At the ‘Ring, at least on Touristenfahrten days, you aren’t required to wear a helmet, which always struck me as odd. There’s no way I’d lap this place without a helmet. Also, the car I’m renting has a roll cage. I’d never drive a caged car without a brain bucket. Rent4Ring’s rule is that if you have an instructor, they’ll wear a helmet and therefore require you to also.

My coach, Nashe, had a pretty good American accent. I asked him how. A great way to develop an American accent is to grow up in Missouri, which is what Nashe did. He has been living here for five years. He used to race motorcycles. He’s the “new guy” at Rent4Ring with “only” about a thousand laps of the Nordschliefe under his belt. That’s about 13,000 miles.

The prospect of trying to drive fast around this track intimidates me. I’m all sorts of apprehensive about it. There are YouTube channels devoted to showing crashes here. Rent4Ring has a sign in their briefing room: “Don’t feed the YouTubers – Drive safely!” People die here every year. Let’s just say I have a healthy respect for the place. I’m not going to drive beyond my limits, but shit happens.

Nashe did a fantastic job of talking me around the track. I struggled with instruction at Spa, and I was worried about how it would go today. But it’s two very different sorts of instruction. Kostas was trying to teach me the proper racing line, which I would get to practice lap after lap. Nashe was telling me exactly what to do. “Stay right, there’s a Porsche coming up on you. Brake, brake, brake, let off, let the car go wide, give it some throttle, turn in now and keep it tight, give it some throttle and go as fast as you’re comfortable,” pretty much non-stop for the entire lap.

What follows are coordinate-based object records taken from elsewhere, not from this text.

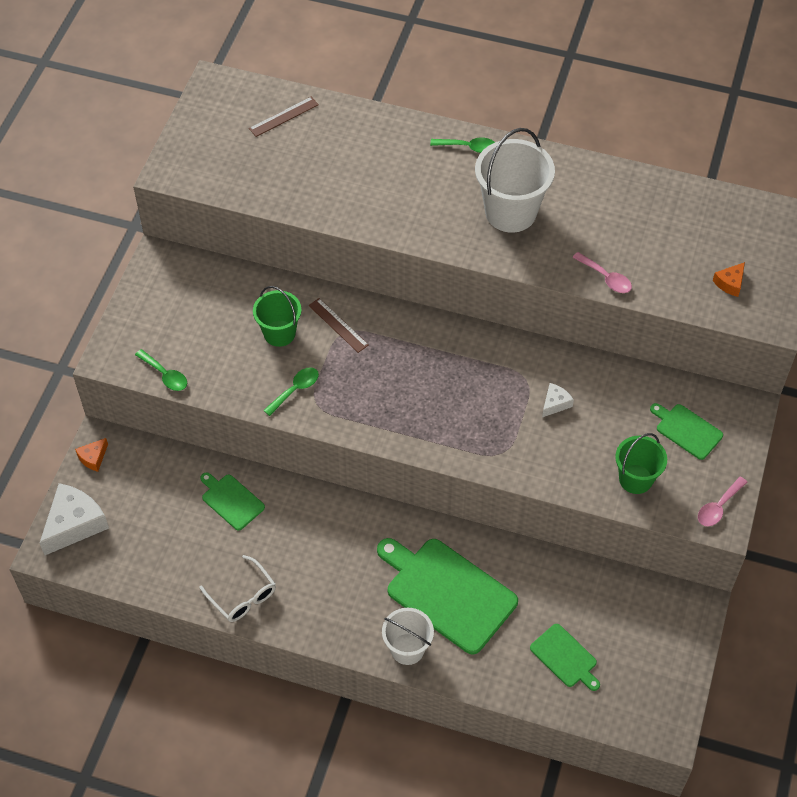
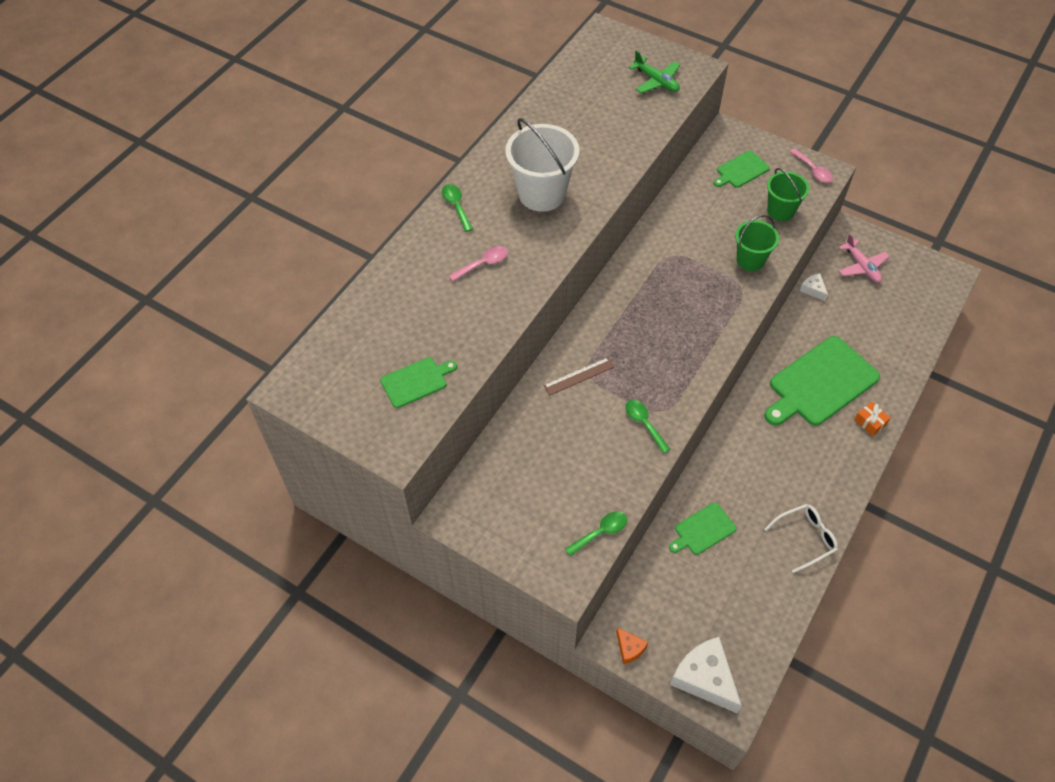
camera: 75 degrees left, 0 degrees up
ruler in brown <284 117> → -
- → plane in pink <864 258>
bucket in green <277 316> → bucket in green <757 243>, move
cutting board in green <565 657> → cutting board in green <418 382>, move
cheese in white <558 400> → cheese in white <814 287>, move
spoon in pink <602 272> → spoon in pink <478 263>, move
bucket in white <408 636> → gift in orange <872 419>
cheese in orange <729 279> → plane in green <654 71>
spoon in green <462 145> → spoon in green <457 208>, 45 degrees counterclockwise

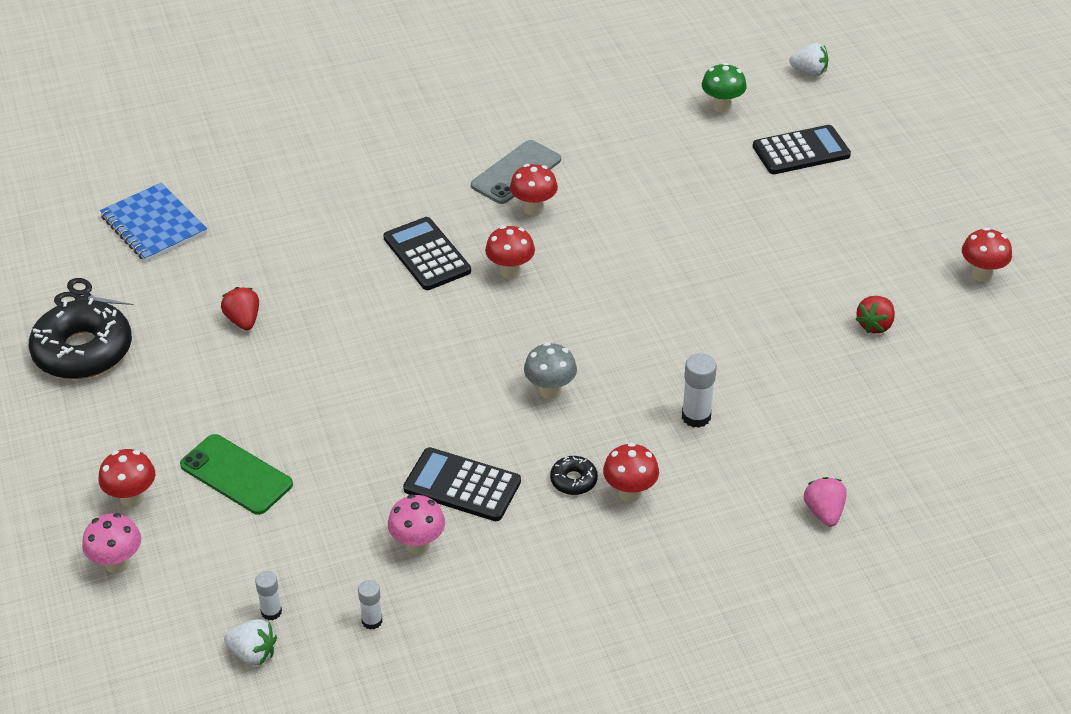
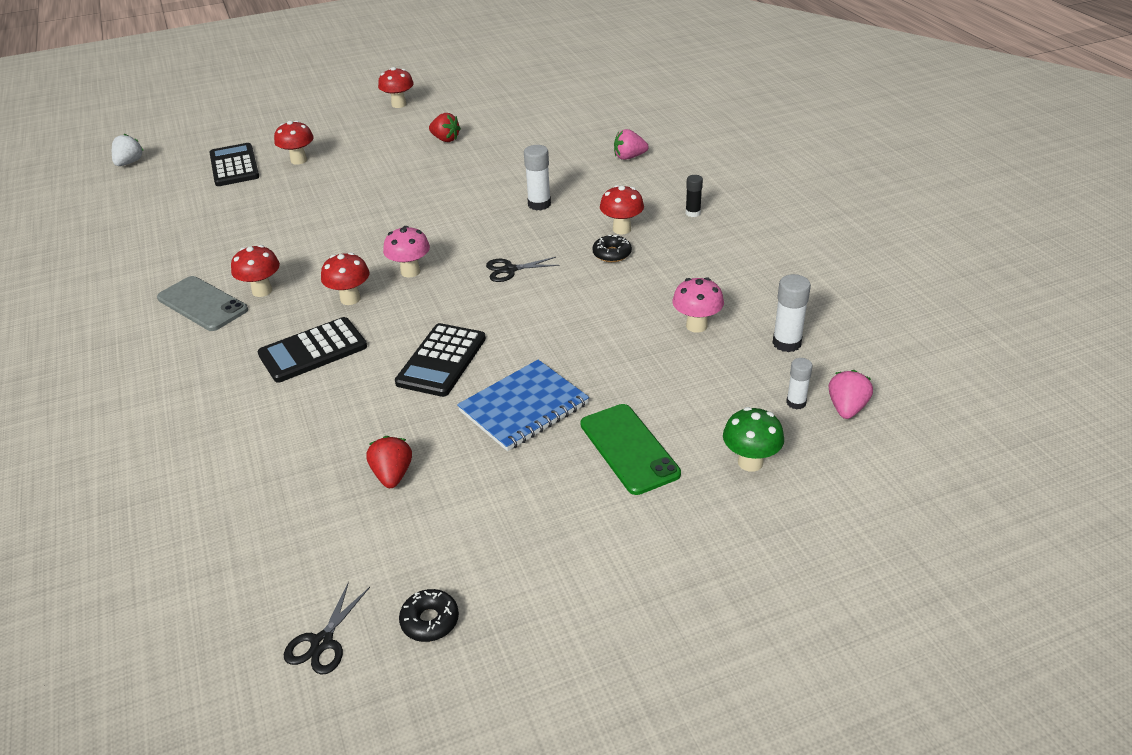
camera: 90 degrees left, 5 degrees down
- → glue stick in black <694 196>
mushroom in pink <111 543> → mushroom in pink <406 252>, move
mushroom in red <127 478> → mushroom in red <294 143>, move
notebook in blue <153 222> → notebook in blue <523 405>, move
calculator in black <462 484> → calculator in black <440 360>, move
mushroom in green <724 88> → mushroom in green <753 439>, move
mushroom in grey <550 370> → scissors in black <523 269>
strawberry in white <250 642> → strawberry in pink <851 394>
phone in green <236 474> → phone in green <631 449>, 60 degrees counterclockwise
strawberry in red <240 308> → strawberry in red <389 462>, 105 degrees clockwise
donut in black <80 338> → donut in black <429 615>, x0.44
glue stick in white <370 605> → glue stick in white <792 313>, x1.57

It took me about three turns to get comfortable with this sort of instruction. My pre-lap jitters were unfounded.

When we registered, I said more than once that I’d only do one lap. We reached the Karussel (about 8 miles in) before I knew it. It went by so quickly. Between there and the end of the lap, it was clear I had to go around again.

The second lap was a bit more hectic – more traffic. I didn’t check the time when I got on the track for the first lap, but they were running three lanes of cars past the card readers, so there was a steady stream of cars getting on the track, and not very many of them quit after one lap, so traffic was getting worse every minute. I haven’t checked the video, but I’m guessing I encountered at least thirty more cars on the second lap than I did on the first.

I always thought driving a car on a track required your full concentration. At the ‘Ring, it’s like that, but on steroids. Staying right when cars come up from behind, working out how to get around slower traffic, and driving fast, all with almost no margin for error, because if you go off the track, you’ll be in the barrier.

Two laps was plenty. If there’d been half as much traffic, I might have been tempted to go around again, but I knew it would only get worse. I don’t care how much you like driving on a track – traffic never makes things better. My first lap probably had as little traffic as you’re likely to get here, so I feel quite fortunate.

In the end, I had much more fun than I expected. I put it all down to the coaching. No amount of practice on a simulator or watching YouTube videos could prepare me to be both as fast and as safe as I was with Nashe. It was a lot of money – each lap cost more than a full day at HPR – but it’s truly a once-in-a-lifetime experience for me.

It was a full day – I didn’t get back to my hotel room until 9 pm.

My hotel is maybe thirty yards from the entrance to the castle ruins. I didn’t try to estimate the age of the hotel. Like at so many other buildings I’ve been in on this trip, I thought, jokingly, “This place isn’t up to code.” Small, steep stairs, the door at an angle to the little entry. And I mean little. It’s only an inch or so wider than my suitcase. The pièce de résistance was the skeleton key. Skeleton key, how quaint. The last time I used a skeleton key was in February of 1975, in the Soviet Union.